The European Space Agency's XMM-Newton observatory has seen vast clouds of superheated gas, whirling around miniature stars and escaping from being devoured by the stars' enormous gravitational fields - giving a new insight into the eating habits of the galaxy's "cannibal" stars.

Artist's impression of a vast cloud of superheated gas whirling around an asteroid-sized cannibal star, part of a low-mass X-ray binary star system. Credit: ESA
The clouds of gas range in size from a few hundred thousand kilometres to a few million kilometres, ten to one hundred times larger than the Earth. They are composed of iron vapour and other chemicals at temperatures of many millions of degrees.

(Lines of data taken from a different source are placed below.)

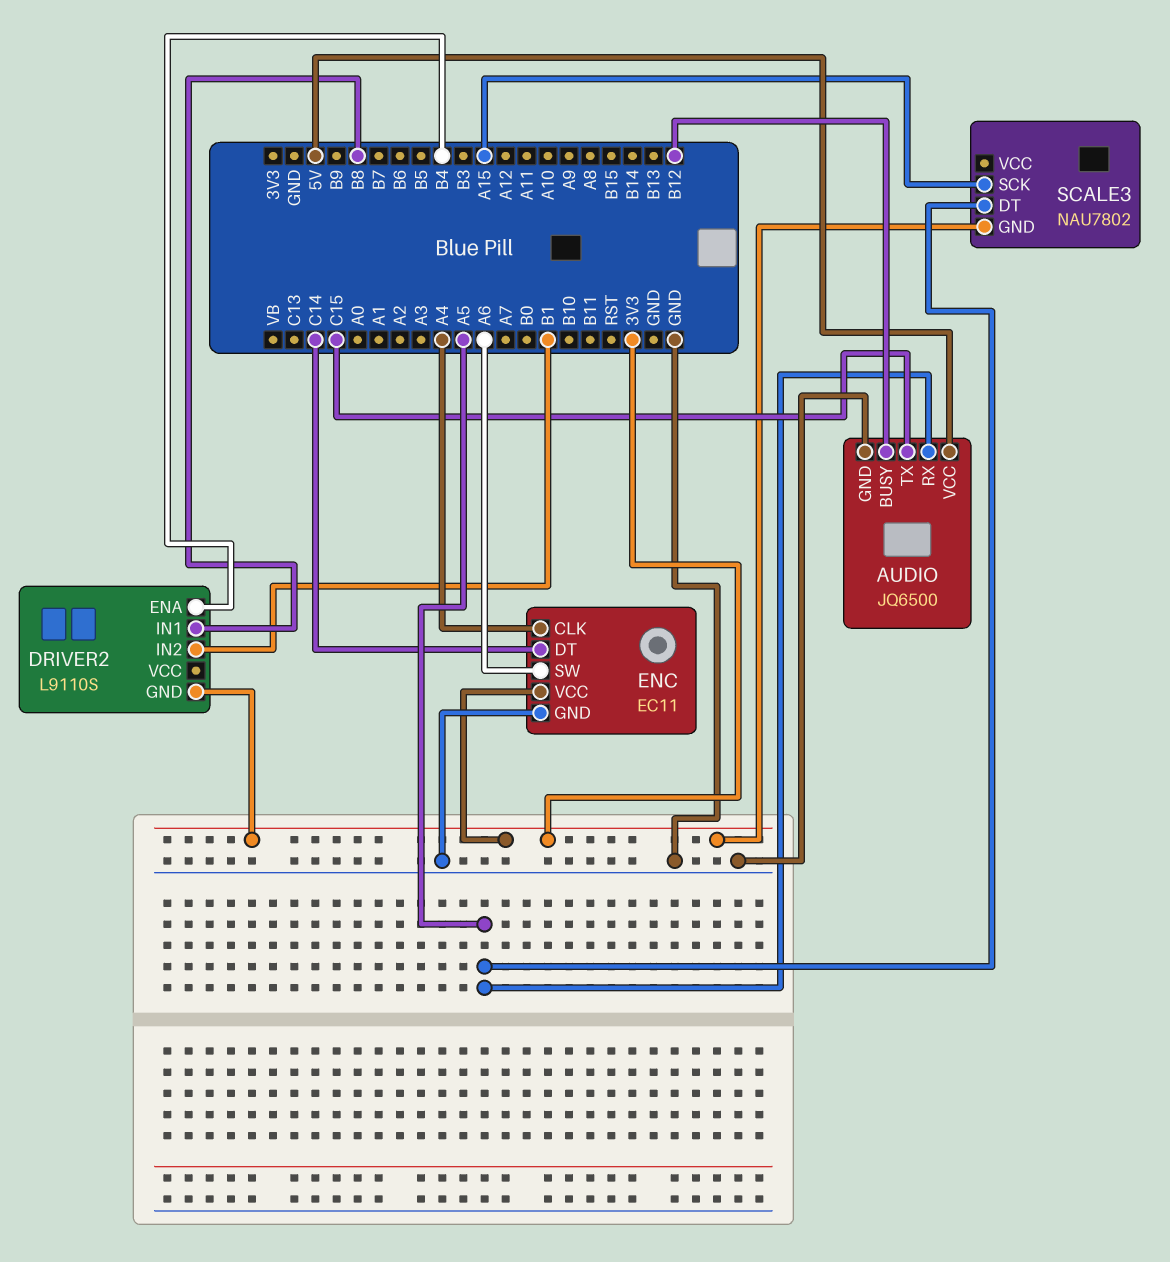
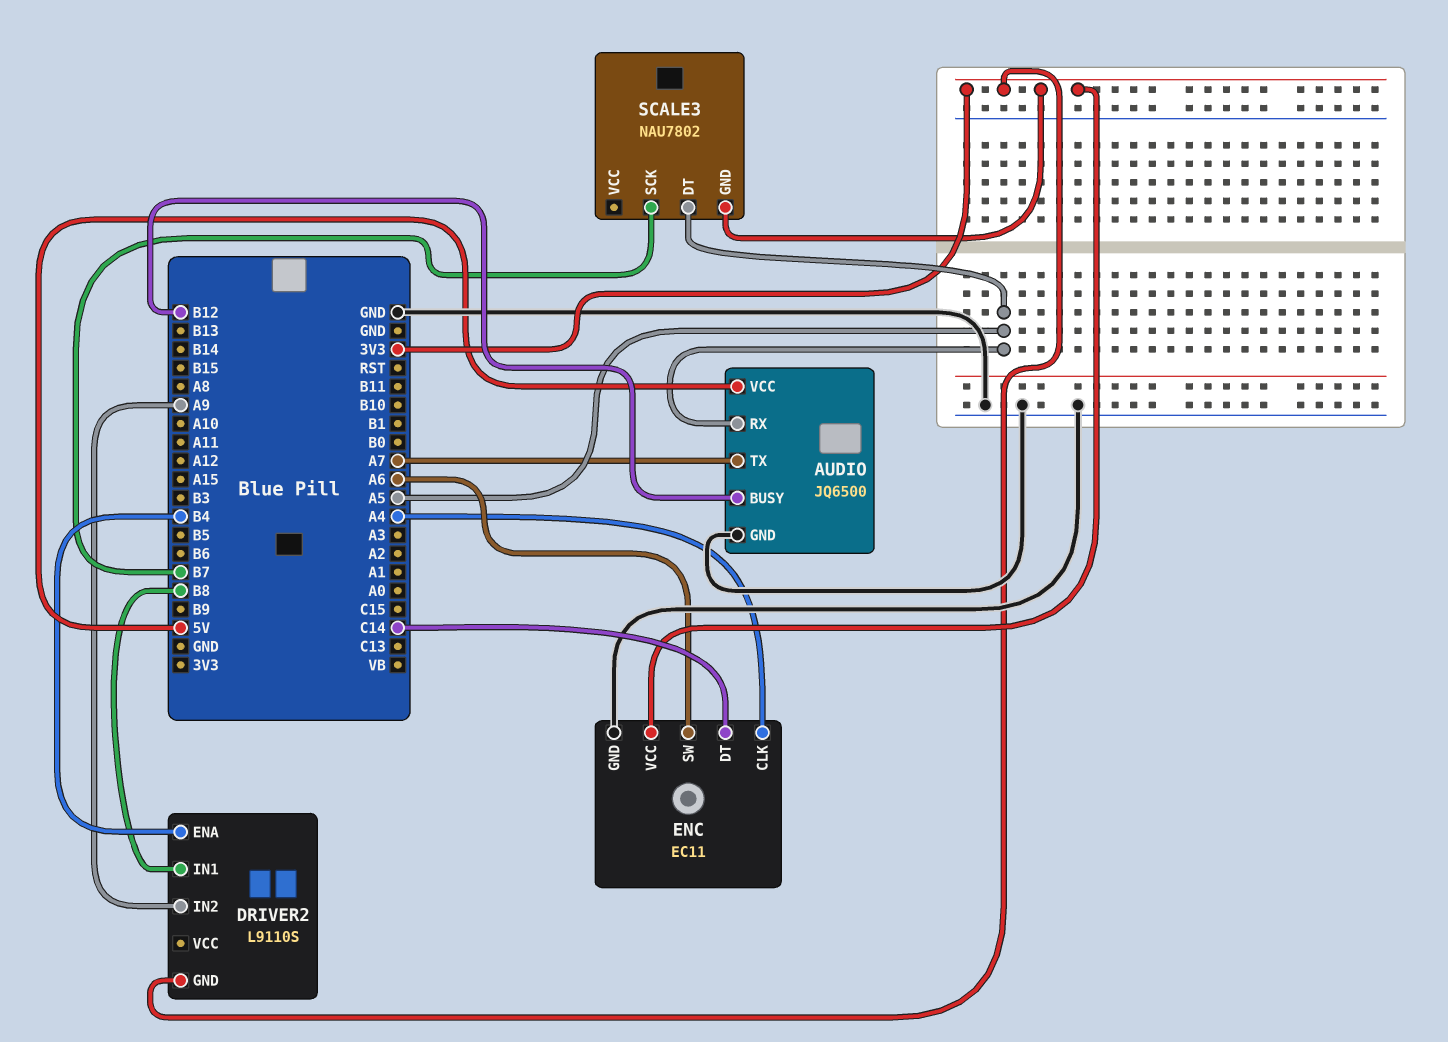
AUDIO pin TX: C15 -> A7
DRIVER2 pin IN2: B1 -> A9
SCALE3 pin SCK: A15 -> B7

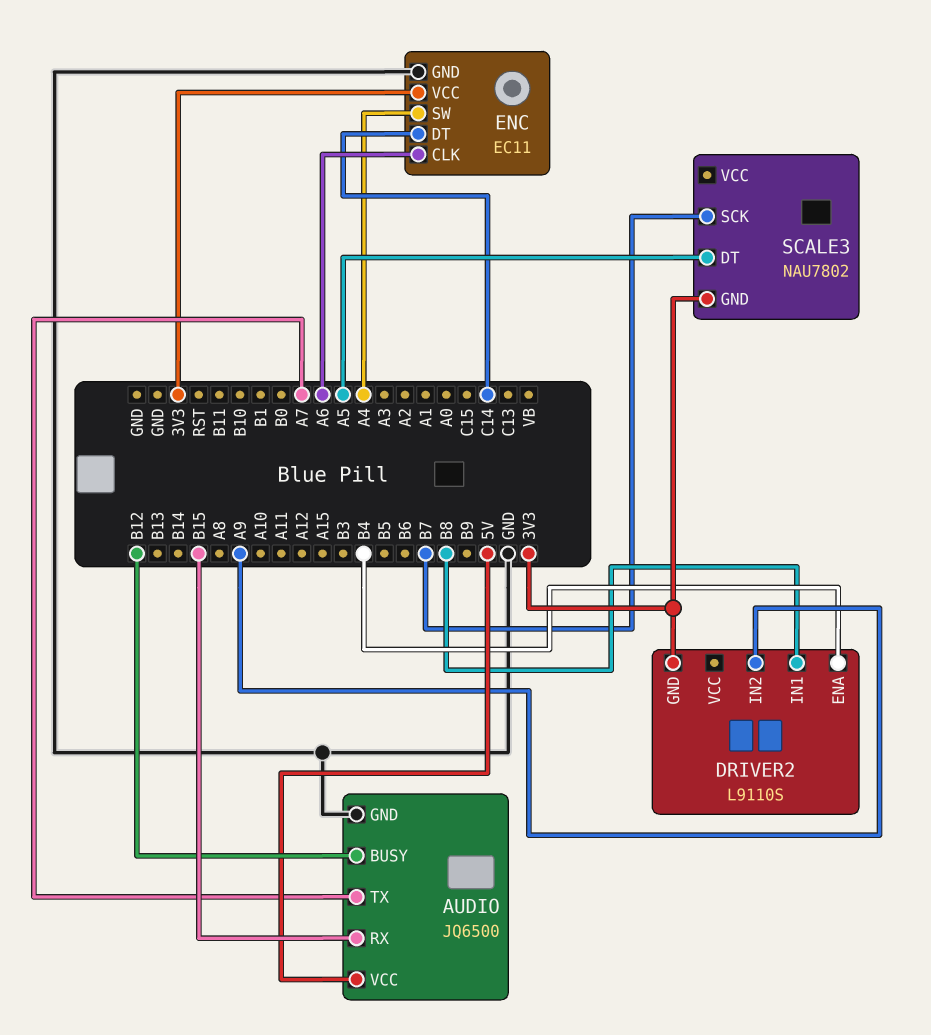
AUDIO pin RX: A5 -> B15
ENC pin CLK: A4 -> A6
ENC pin SW: A6 -> A4

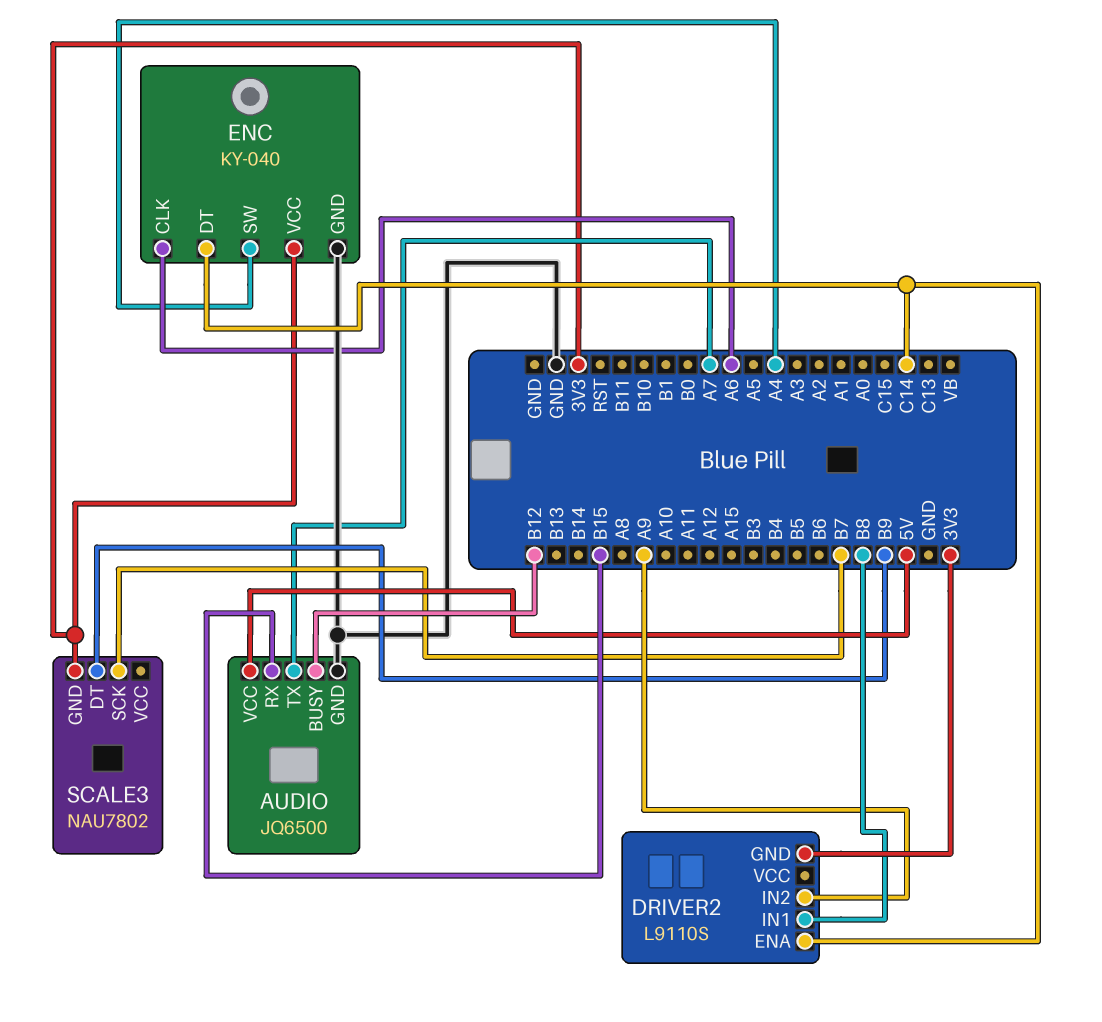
DRIVER2 pin ENA: B4 -> C14
ENC: EC11 -> KY-040
SCALE3 pin DT: A5 -> B9

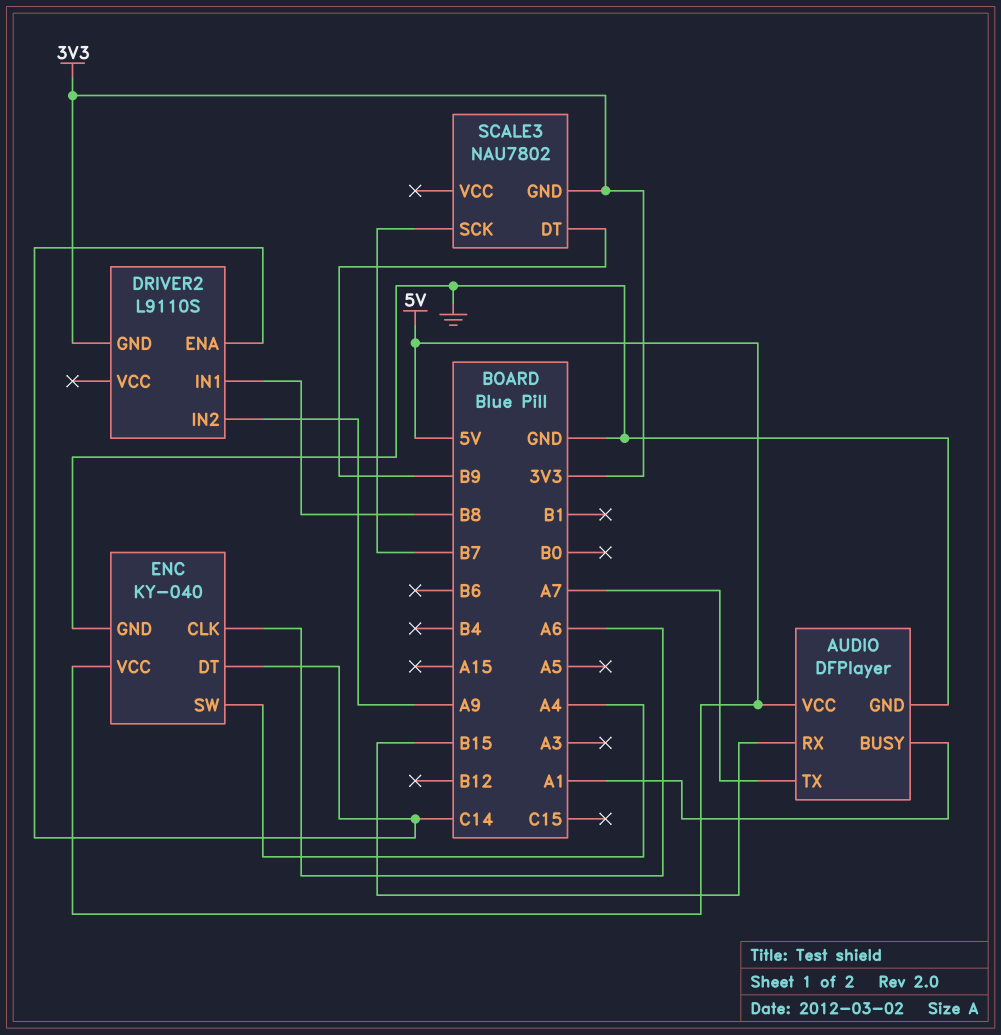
AUDIO: JQ6500 -> DFPlayer
AUDIO pin BUSY: B12 -> A1
ENC pin VCC: 3V3 -> 5V

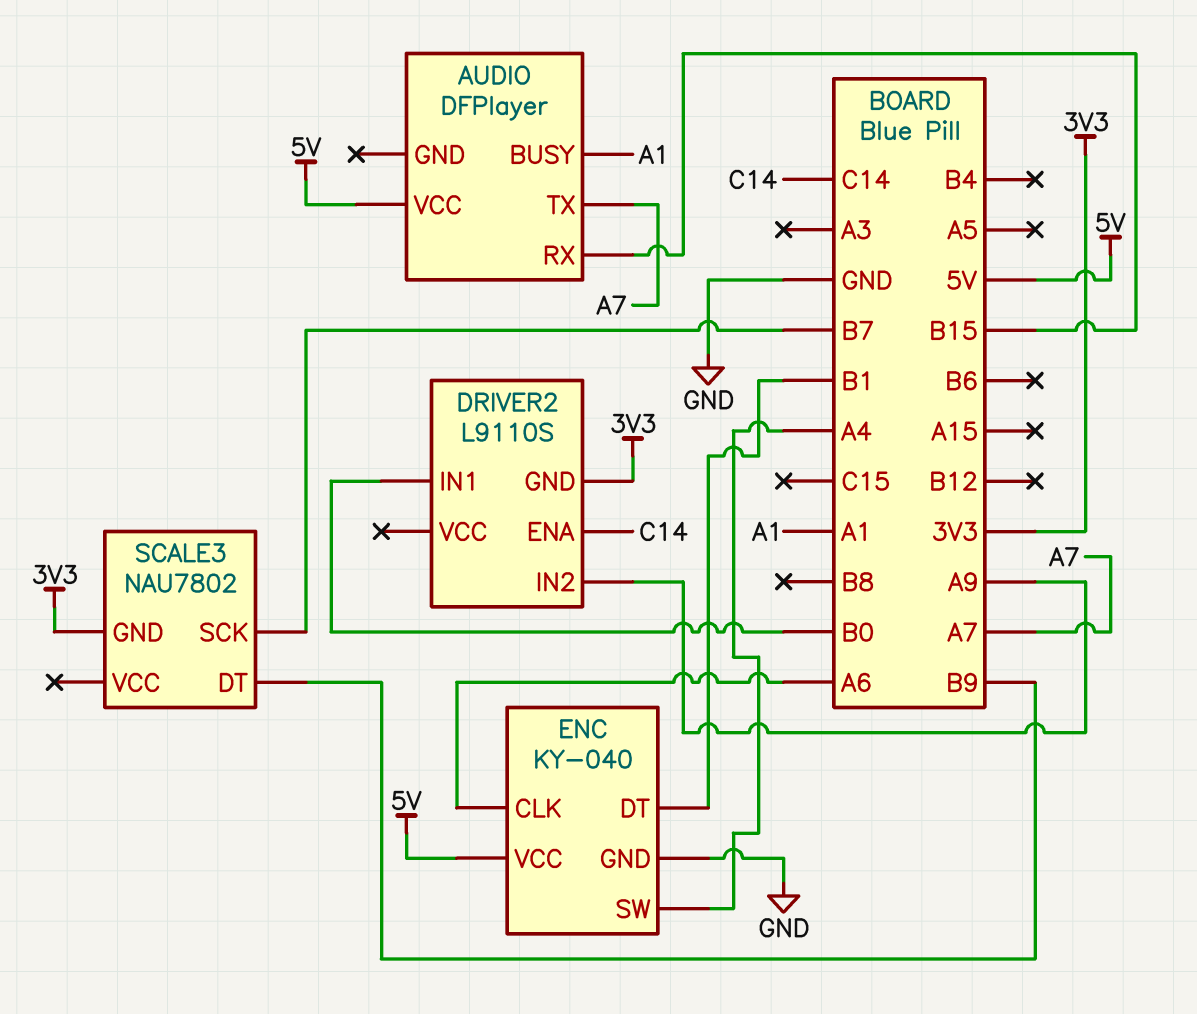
AUDIO pin GND: GND -> none
DRIVER2 pin IN1: B8 -> B0
ENC pin DT: C14 -> B1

"This gas is extremely hot, much hotter than the outer atmosphere of the Sun," said Maria Diaz Trigo of ESA's European Science and Technology Research Centre (ESTEC), who led the research.

ESA's XMM-Newton x-ray observatory made the discovery when it observed six so-called 'low-mass X-ray binary' stars (LMXBs). The LMXBs are pairs of stars in which one is the tiny core of a dead star.

Measuring just 15-20 kilometres across and comparable in size to an asteroid, each dead star is a tightly packed mass of neutrons containing more than 1.4 times the mass of the Sun.

Its extreme density generates a powerful gravitational field that rips gas from its 'living' companion star. The gas spirals around the neutron star, forming a disc, before being sucked down and crushed onto its surface, a process known as 'accretion'.

The newly discovered clouds sit where the river of matter from the companion star strikes the disc. The extreme temperatures have ripped almost all of the electrons from the iron atoms, leaving them carrying extreme electrical charges. This process is known as 'ionisation'.

The discovery solves a puzzle that has dogged astronomers for several decades. Certain LMXBs appear to blink on and off at X-ray wavelengths. These are 'edge-on' systems, in which the orbit of each gaseous disc lines up with Earth.

In previous attempts to simulate the blinking, clouds of low-temperature gas were postulated to be orbiting the neutron star, periodically blocking the X-rays. However, these models never reproduced the observed behaviour well enough.

XMM-Newton solves this by revealing the ionised iron. "It means that these clouds are much hotter than we anticipated," said Diaz. With high-temperature clouds, the computer models now simulate much better the dipping behaviour.

Some 100 known LMXBs populate our galaxy, the Milky Way. Each one is a stellar furnace, pumping X-rays into space. They represent a small-scale model of the accretion thought to be taking place in the very heart of some galaxies. One in every ten galaxies shows some kind of intense activity at its centre.

This activity is thought to be coming from a gigantic black hole, pulling stars to pieces and devouring their remains. Being much closer to Earth, the LMXBs are easier to study than the active galaxies.

"Accretion processes are still not well understood. The more we understand about the LMXBs, the more useful they will be as analogues to help us understand the active galactic nuclei," says Diaz.

The findings appear in Astronomy & Astrophysics (445, 179-195, 2006). The original article, 'Spectral changes during dipping in low-mass X-ray binaries due to highly-ionized absorbers', is by M. Diaz Trigo and A.N. Parmar (ESA, Noordwijk, The Netherlands), L. Boirin (Observatoire Astronomique de Strasbourg, France), M. Mendez and J.S. Kaastra (SRON, National Institute for Space Research, Utrecht, The Netherlands).